Oui, les mois écoulés ont mis à rude épreuve nos structures et nos modes de vie, aussi bien professionnels que personnels, collectifs et individuels. De soudaines lignes de forces, voire de fracture et d’isolement, ont traversé nos vies et nos entreprises. Pour les femmes entrepreneures en particulier, l’année aura été rude. Le recouvrement imposé en un seul espace de toutes nos réalités quotidiennes n’aura pas été de tout repos. Bien sûr, nous n’avons pas été seules dans ce cas, mais sans doute particulièrement exposées.

Et pourtant, ce n’est pas un billet victimaire ou une soudaine épiphanie que j’ai envie d’écrire ici… Non, j’ai plutôt l’envie de vous proposer une autre voie. Un retour sur image de notre vécu et de quelques modestes découvertes associées, autant de forces pour l’avenir ?

Bref une voie pragmatiquement optimiste, un chemin à défricher, les pieds sur terre et pourquoi pas, le regard dans les étoiles.

 

Un rapide retour sur image, pour souligner ce que d’autres analyses de la « crise » ont déjà amplement décrit. J’irai donc à l’essentiel.

Premier constat : notre formidable adaptabilité ! Je suis admirative devant la force de toutes ces femmes que je côtoie au quotidien, et en tout premier lieu dans mon entreprise, devant leur capacité à revenir dans le jeu professionnel, terrain qu’elles n’ont en fait pas quitté, mais appris à explorer autrement. Pour beaucoup, il paraît impensable aujourd’hui de revenir en arrière, tout simplement par choix et par confort.
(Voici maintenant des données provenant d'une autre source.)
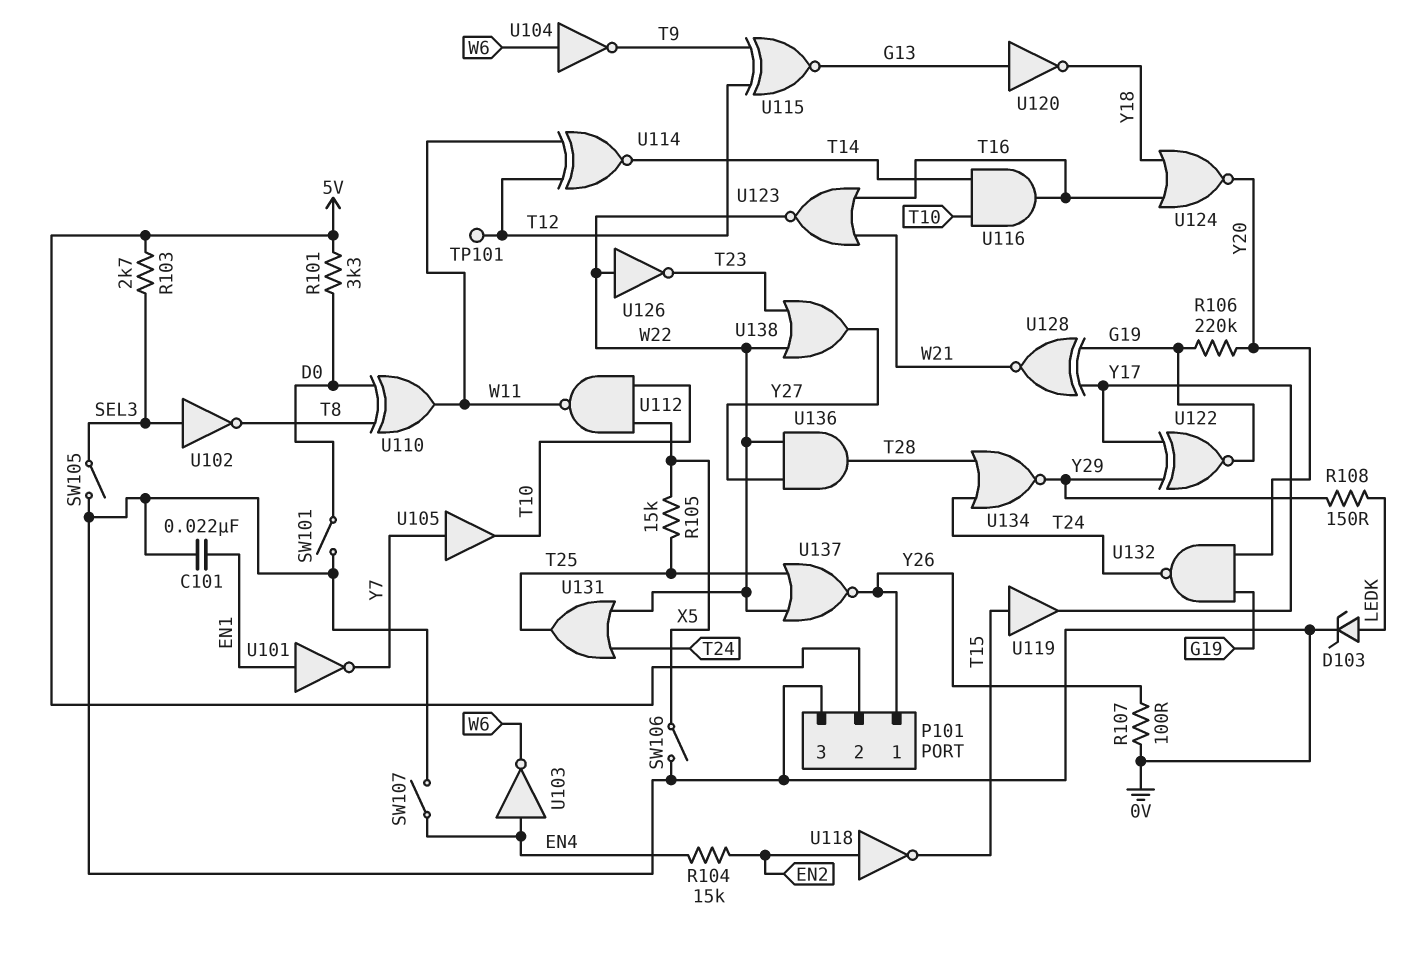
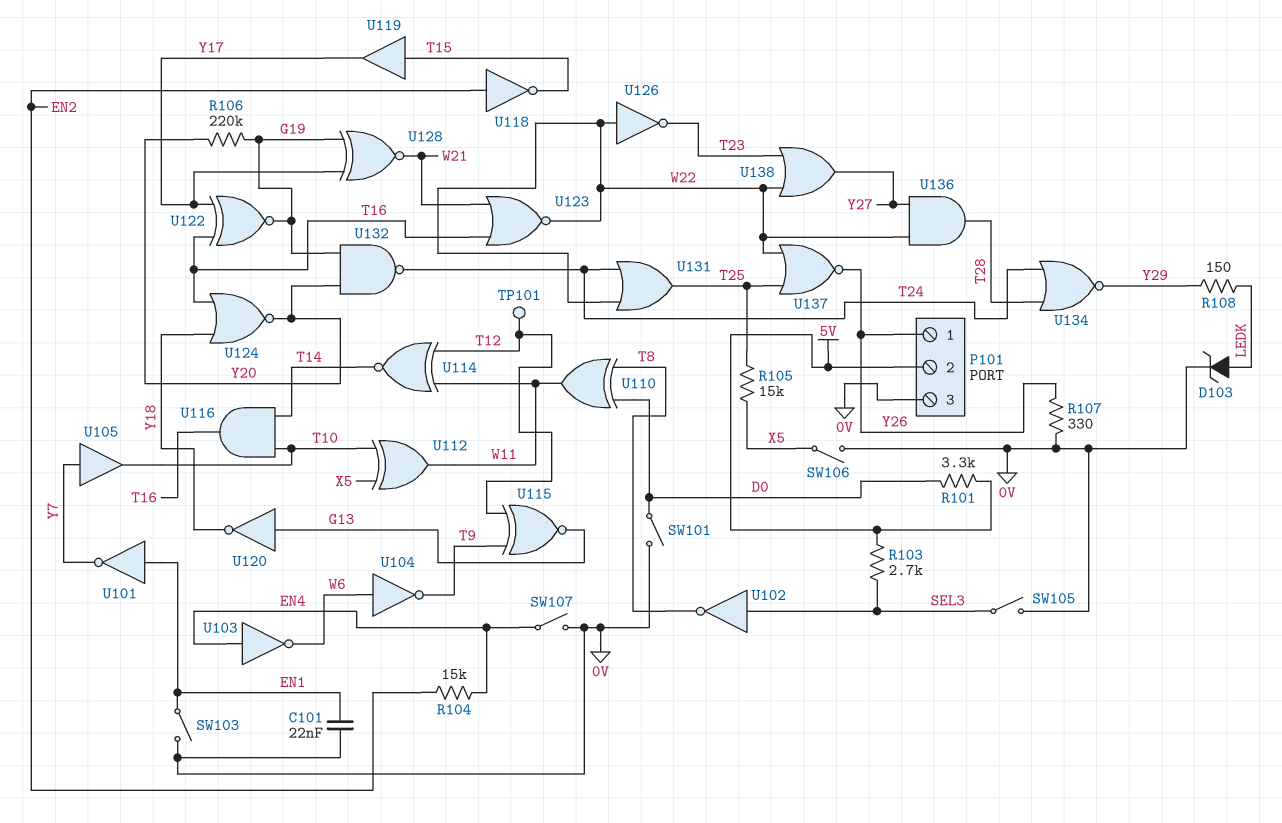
R107: 100 (0V, Y26) -> 330 (0V, Y26)
SW103: none -> switch (0V, EN1)
U112: NAND (in T10, in X5, out W11) -> XOR (in T10, in X5, out W11)
U122: XNOR (in Y17, in Y29, out G19) -> XNOR (in T16, in Y17, out G19)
Nous avons développé de nouvelles façons de travailler, entre nous, avec nos clients, nous avons testé, tenté, repris, innové, recommencé !

Deuxième constat : l’humour et l’auto-dérision qui se sont aussi invités pendant cette période, et qui ont décidé de s’incruster et c’est tant mieux. Quel ennui aussi de croire que pour faire les choses avec goût et intelligence, il faudrait être triste et pontifiant… La collision entre les espaces personnels et professionnels a généré bien des stratégies de survie, et leur mise en place de belles séances d’humour. Cet humour et cette capacité à voir une réalité sous des angles multiples sont aussi des outils précieux pour apprendre se détacher de certitudes par trop enfermantes. Et c’est sans doute l’un des grands enjeux d’aujourd’hui, développer les nouveaux modèles nécessaires aux entreprises pour se transformer.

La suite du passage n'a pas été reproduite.